The majority of the novel's plot concerns Ghote's pursuit of a monstrous practical joker.

==Plot summary==

Ghote is summoned by the Deputy Superintendent of Police and charged to protect a flamingo presented to Bombay Zoological Gardens by the American Consulate. The bird is one of four and the other three have already been shot. At the zoo the inspector interviews a senior zoo official who informs him that the director of the zoo has ordered that the bird be left on display in order to trap the perpetrator. During the interview the bird is shot. Ghote believes the marksman is in a clock tower, which he searches. He does not find the marksman but does note the smell of fine tobacco.

The next day Ghote arrives at the office to find Sergeant Desai has been allocated to his investigation of the shooting. This does not please Ghote, as Desai has a reputation for hilarious incompetence. Desai tells Ghote that a donkey was substituted for the favourite racehorse in the derby three months earlier and Ghote realises they are dealing with a rich and cruel practical joker.

Ghote's investigation is interrupted by a phone call from Mister Ram Kundah, deputy to the Minister for Police Affairs and the Arts. Kundah wants to liaise with Ghote on the investigation. Ghote and Desai go to the records department to check for other incidents that resemble practical jokes. Here Ghote first hears of the guru who intends to attempt to walk on water and finds a complaint from Professor Rustom Engineer.

Professor Rustom Engineer was a well-respected a scientist until he presented a new desalination machine to the media. A reporter discovered that, without the Professor's knowledge, someone had installed a small pump into the machine to remove the salt water and replace it with ordinary tap water. The next day Ghote goes to the racecourse to interview the owner of the racehorse that was replaced by a donkey, Mr Bedekar. Here Ghote meets Jack Cooper, an English alcoholic follower of horse racing, and "Bunny" Bender, who has inherited the title of Raja but appears to have only modest financial means. Bedekar is unenthusiastic about renewed police interest into the incident, but Bender seems more interested in helping. In order to educate Ghote in the subject of horse racing, Bender persuades Ghote to place a bet of 50 Rupees on a horse called "Cream of the Jest". Unexpectedly the horse finishes first, but a steward's inquiry seems to rob Ghote of his winnings. Only when Ghote finds Desai does he learn that the objection to "Cream of the Jest" was overturned and that he has indeed won enough money for a good air-conditioner. As Ghote collects his winnings he again encounters Bender, who offers to use his connections to obtain Ghote an interview with Professor Rustom Engineer.

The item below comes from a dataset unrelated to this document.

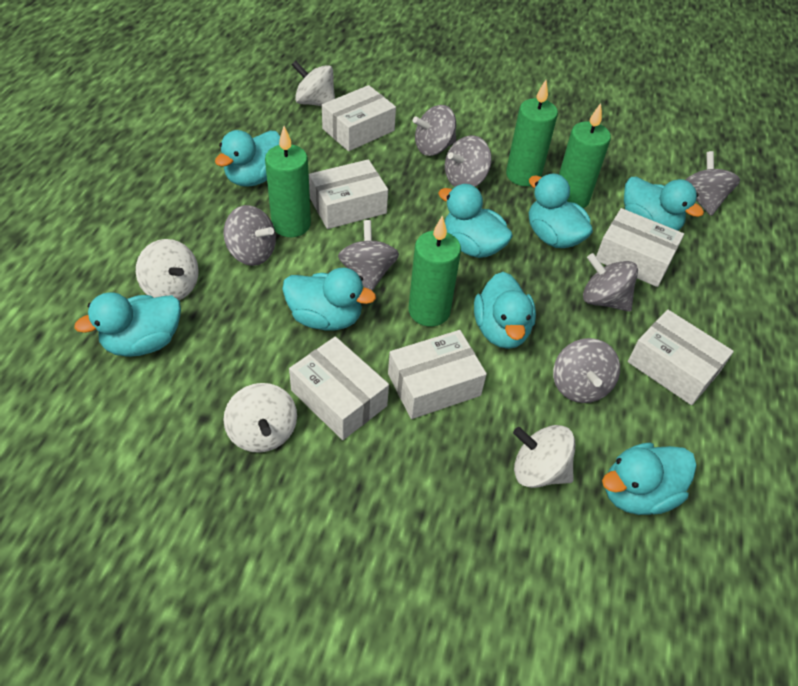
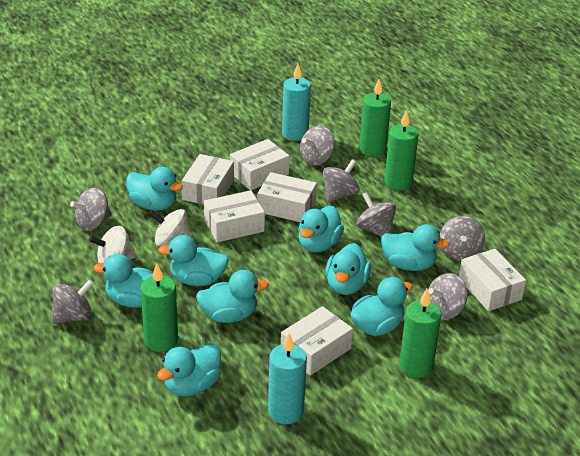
turquoise candle: 0 -> 2
turquoise duck: 8 -> 9
white spinning top: 4 -> 2

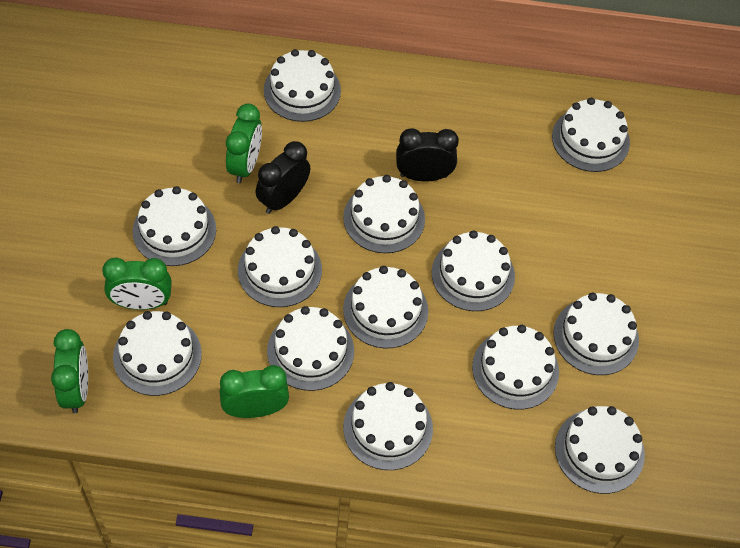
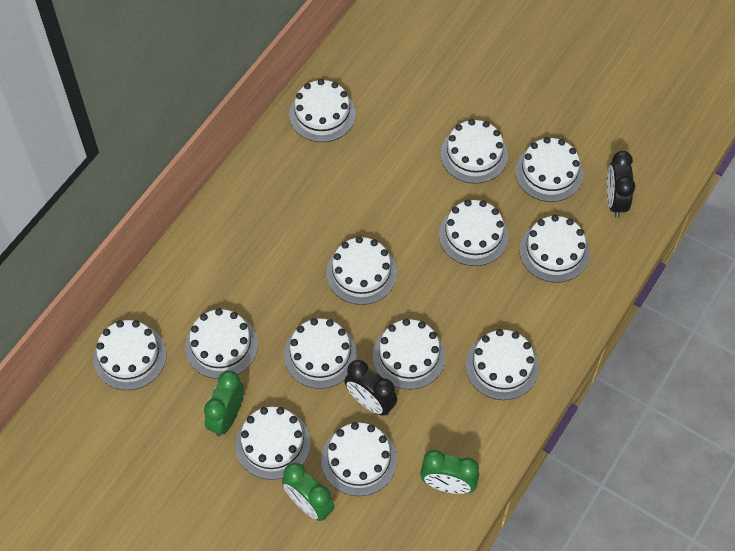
green clock: 4 -> 3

At the professor's house Sir Rustom talks of the prank that was played on him very reluctantly. He admits to taking his work very seriously and only revisits the memory when Ghote reminds him that there have been other victims. Rustom Engineer tells Ghote that he had two trusted assistants (no longer with him) who had worked for him for many years. Rustom often showed friends and visitors the workshop and the machine he was working on. He shows Ghote the machine he showed to the press, complete with the pump that was used to fool him. The next day Ghote is telephoned by Raja Bender, who wants Ghote to accompany him to see the yogi Lal Das attempt to walk on water. Ghote is alarmed to learn that tickets are being sold for up to 500 rupees and strongly suspects that another prank is about to be played. Raja Bender has also invited Rustom Engineer, Jack Cooper and Ram Kundar to witness the attempt. Lal Das begins his attempt to walk on water and immediately fails. Ghote becomes concerned when the yogi does not emerge from the tank and is forced to dive into the tank to rescue him. The yogi survives and Ghote resolves to interview Lal Das to learn who convinced him that he could walk on water. Ghote deduces that a heavy sheet of glass placed below the surface of the water must have been used to fool the yogi. A brief search locates the glass sheet at the back of the temple.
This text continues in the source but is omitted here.